There is a goosebump moment I enjoy, in my life, on a regular basis: when I lead the song “Waka Waka” in my Zumba classes, and a room full of old folks of European and Asian descent raise their arms reverently at the end as Shakira says “We are all Africa.”
The same thing happens when I lead a class of multi-ethnic teenagers; the white kids request this song week after week after week. Inside my head, I wonder about pop music and race and cultural appropriation vs appreciation, wanting to be respectful of that line and also wanting to give myself over to the music, and feel the love. Inside our bodies, when we dance together, we all feel united in the mysterious fluidity of being human. While we are sweating we are hearing, deep in our cells, some resonating memory of the first mother.
In February, I turn my playlist over to black artists, and my dance class becomes an energetic musical retrospective of cultural contributions by beloveds gifted with African melanin along with their genius. For many of my students, it’s a new experience hearing or dancing to the music America grew up with. For others, the comfort of old favorites brings back memories, in that way only music can. For all of us, it is a chance to feel connected through a shared challenge, expanding our empathy and understanding.
My workshop, or as I call it a “playshop” (since Zumba is so fun fun fun), is a 90-minute journey through history that explores the story of pop music and allows participants to shake things they aren’t supposed to in daily life.
We start with Scott Joplin, the first American superstar (who maybe you didn’t even know was black when you were whistling “The Entertainer” as a kid). In the early ragtime choreography I highlight all the “shocking” moves that parents feared their kids were doing in the jazz halls: the “Grizzly Bear,” the Vaudeville shuffle, and the “Black Bottom” (which, until I learned about the roots of twerking I assumed was about a kind of pie or a swamp valley somewhere.) Another part of the song features the “Castle Walk,” the stiff-legged version of the two-step, the first dance craze that swept the nation thanks to the white ballroom dance couple that first made Jazz ‘safe’ for mainstream America. This sets up a theme of going past fear and into joy, which is what the black community gives the world, again and again and again.
As we dance through the 20s (Louis Armstrong), 30s (Cab Calloway) and 40s (Billie Holiday), we see these moves return and evolve, becoming a scaffolding for every dance craze to follow— from Chubby Checker’s “The Twist” —the song that kicked off the 1950s dance craze craze—to “The Wobble”, which just makes some people crazy. I throw in “Shake A Tailfeather” (Ray Charles) to give students a minute with the Bugaloo, Flop, Fly, and Watusi, and set them up for this decade’s Youtube sensation, the Nae Nae. In between the dance crazes we celebrate Harry Belafonte’s calypso and the first African superstar, Miriam Makeba. If the class isn’t getting tired after some Donna Summer disco, Stevie Wonder funk, and Salt n’ Pepa hiphop, We go nuts for a few minutes with some raw Public Enemy soundz; if not, we go straight to the Purple One and then find our way to Beyoncé.

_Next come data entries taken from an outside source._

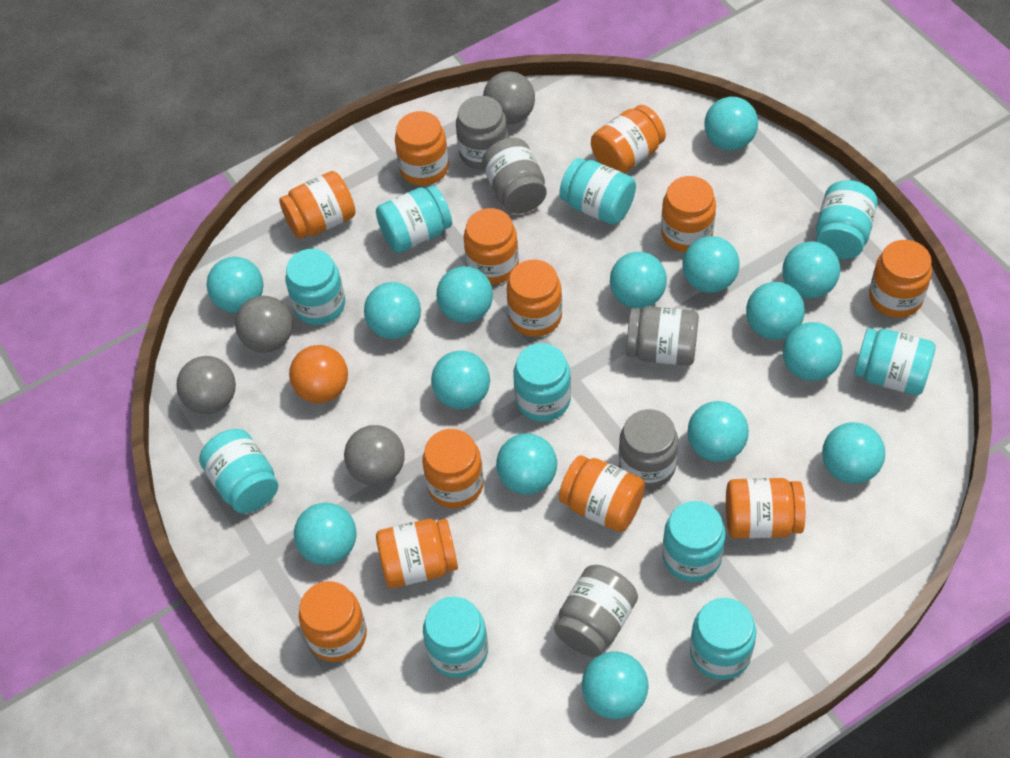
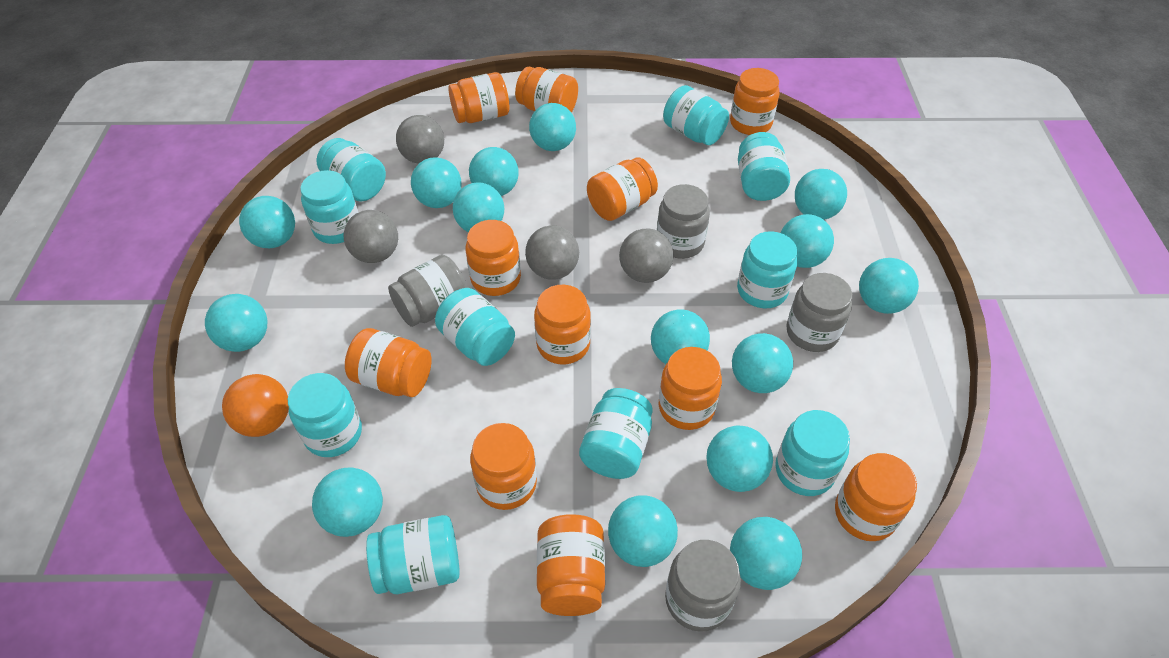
grey jar: 5 -> 4
orange jar: 12 -> 11

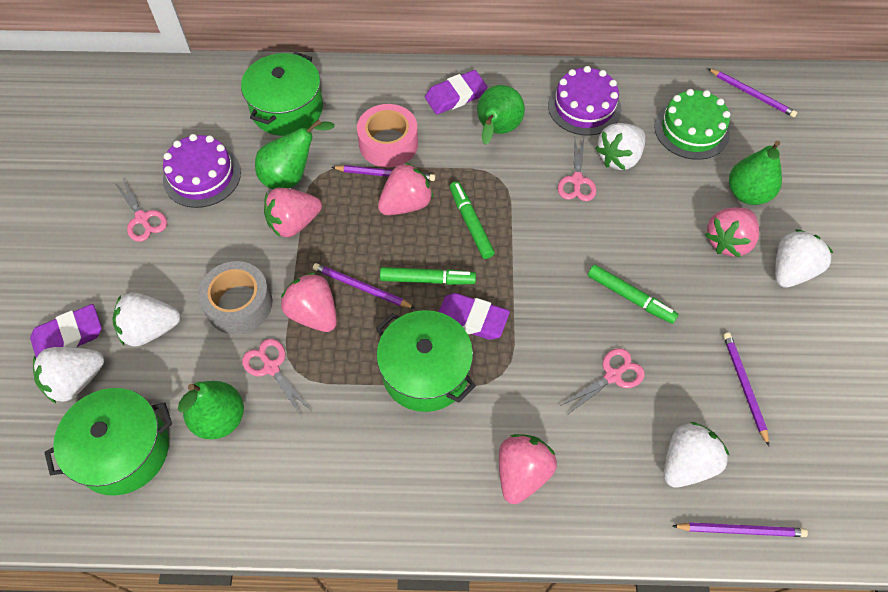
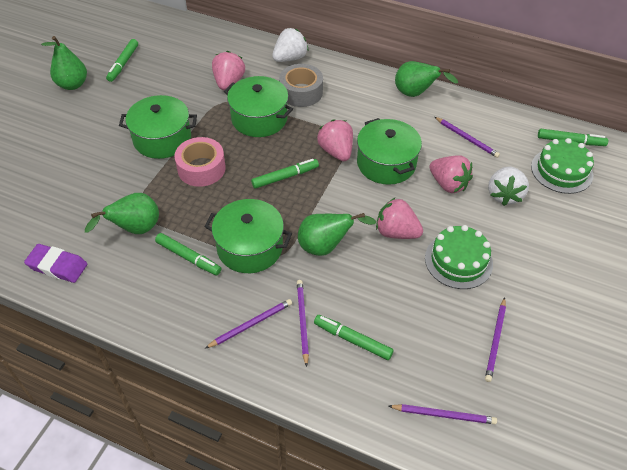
green cake: 1 -> 2
green marker: 3 -> 5
green pot: 3 -> 4
pink scissors: 4 -> 0
pink strawberry: 5 -> 4
purple cake: 2 -> 0
purple eraser: 3 -> 1
white strawberry: 5 -> 2

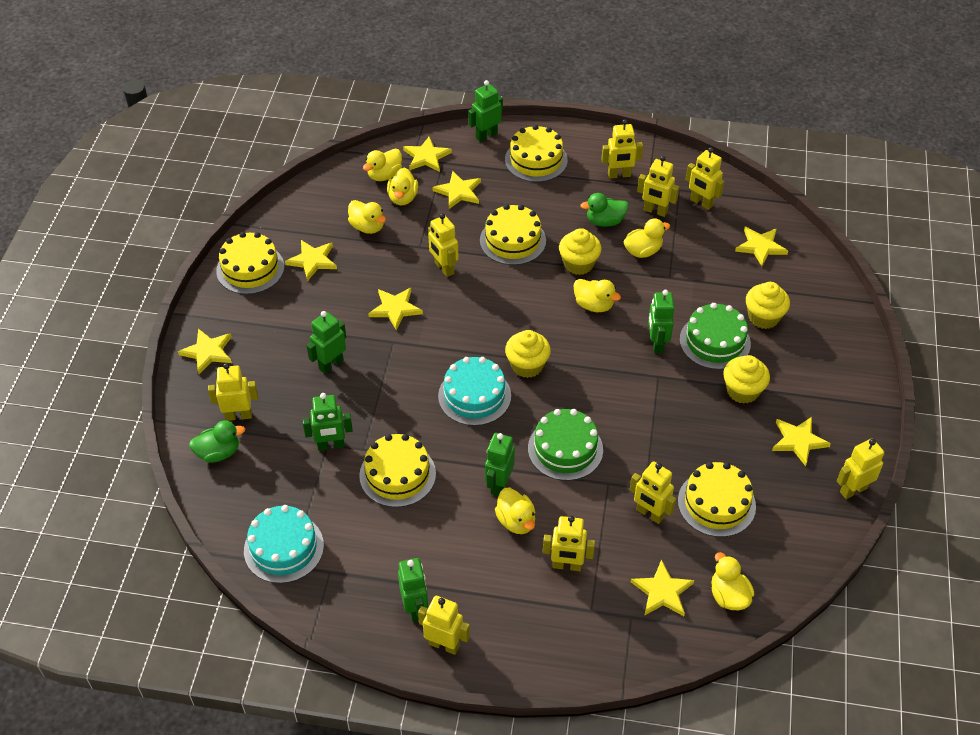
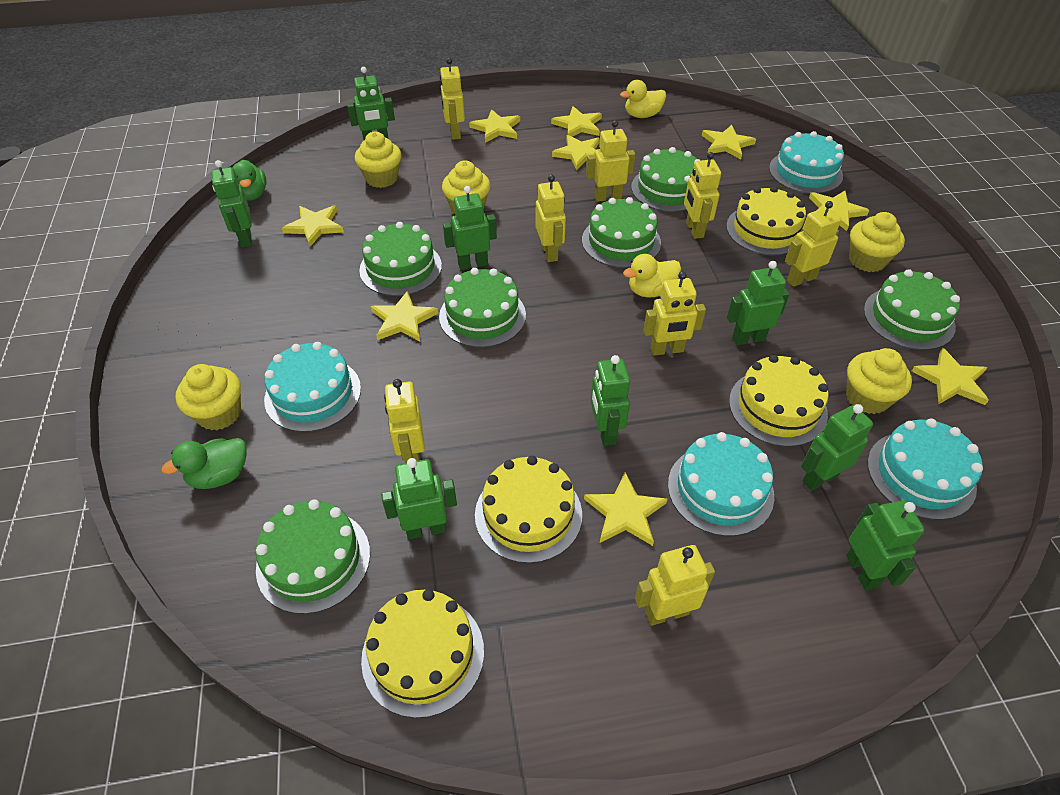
green cake: 2 -> 6
green robot: 6 -> 8
turquoise cake: 2 -> 4
yellow cake: 5 -> 4
yellow cupcake: 4 -> 5
yellow duck: 7 -> 2
yellow robot: 9 -> 8
yellow star: 8 -> 9

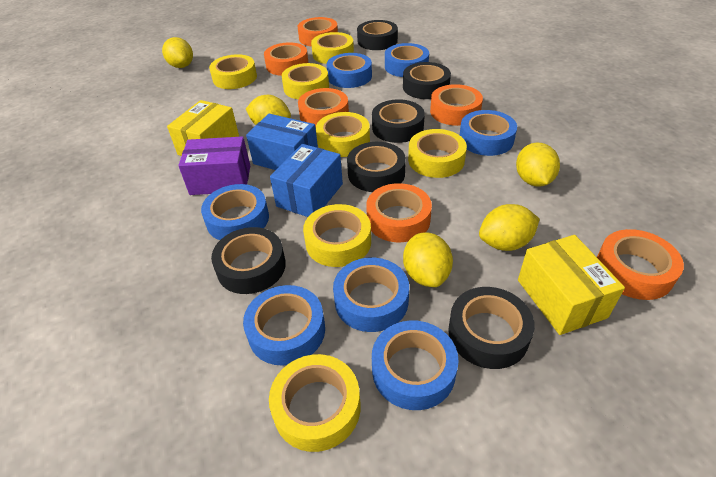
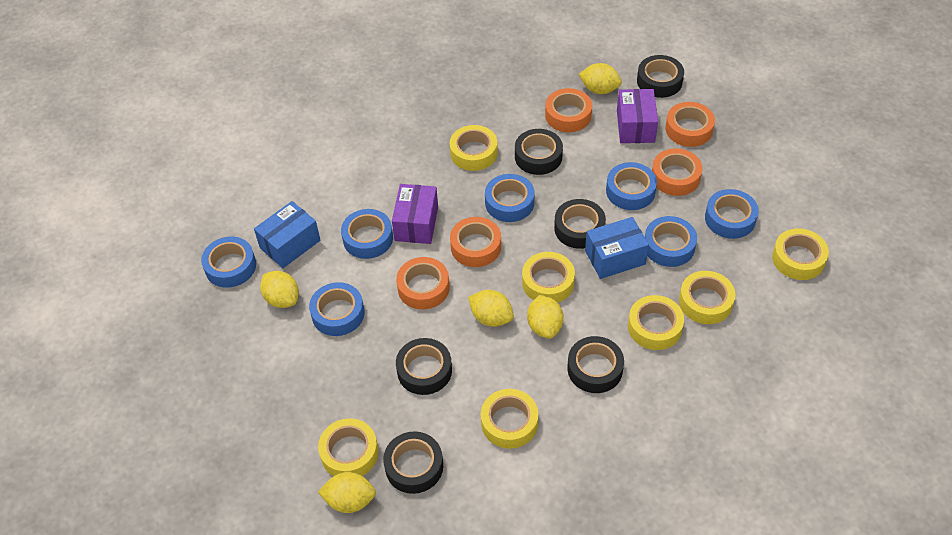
orange tape: 6 -> 5
purple box: 1 -> 2
yellow box: 2 -> 0

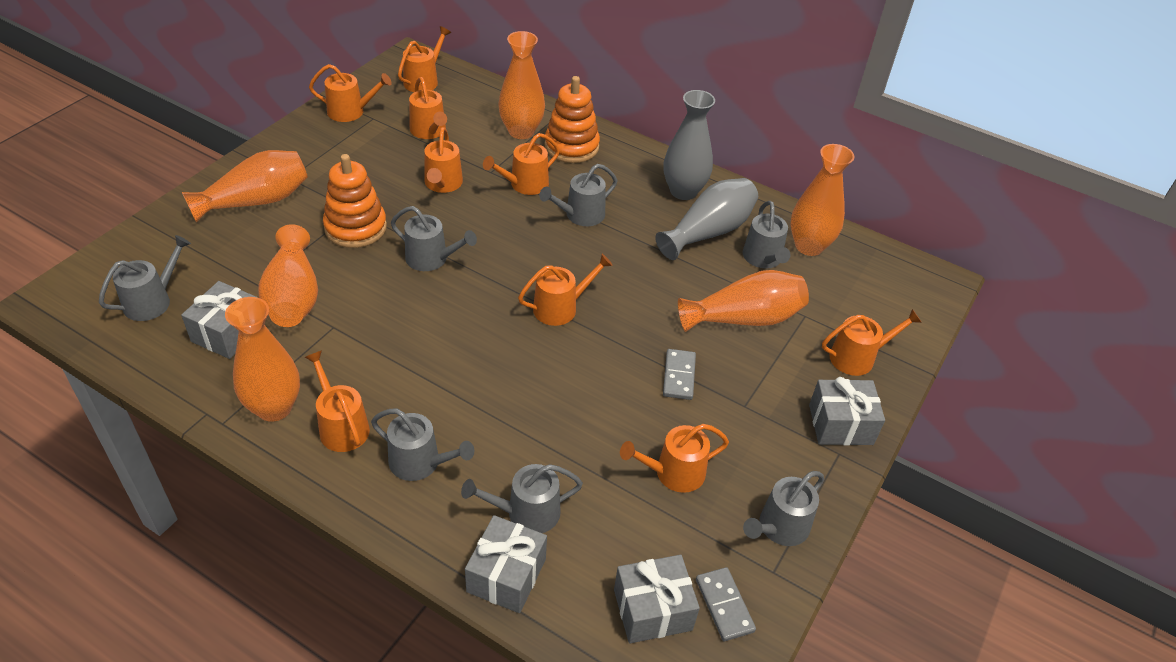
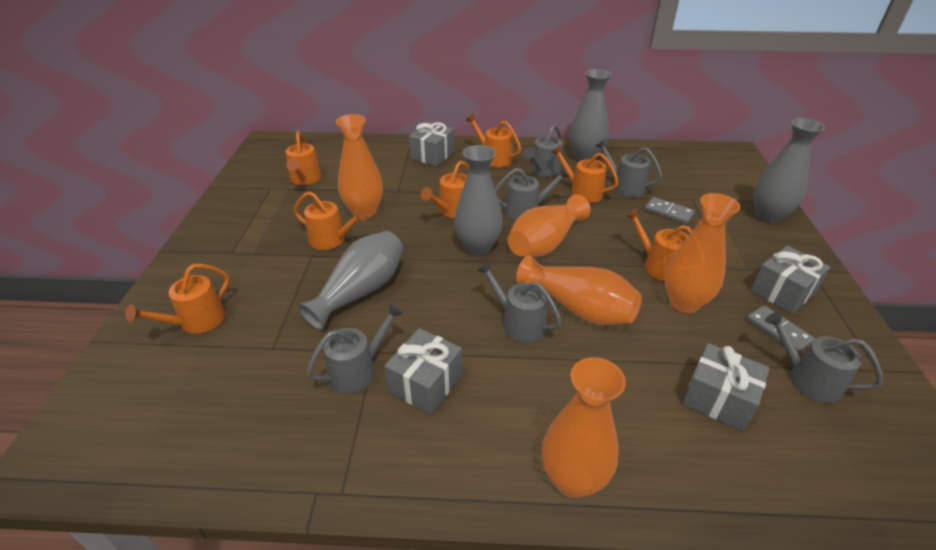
grey vase: 2 -> 4
grey watering can: 7 -> 6
orange stacking toy: 2 -> 0
orange vase: 6 -> 5
orange watering can: 9 -> 7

Every time I do this class I donate all profits to Black Lives Matter or another group in support of ending the othering. Please read this illuminating article on how to save black lives. Because deep down, we are all Africa.
Here’s the comment I sent with our donation to Black Lives Matter: “I hosted a small dance playshop, “Black Music Matters,” for white and Asian students in my Zumba classes, exploring 120 years of musical history through pop music – a.k.a. “the music your parents hate” – and how it brought freedom to every generation and changed the culture. At the end I talked about how every one of these artists had to struggle with poverty, racism, and brutality, then passed the hat for BLM.”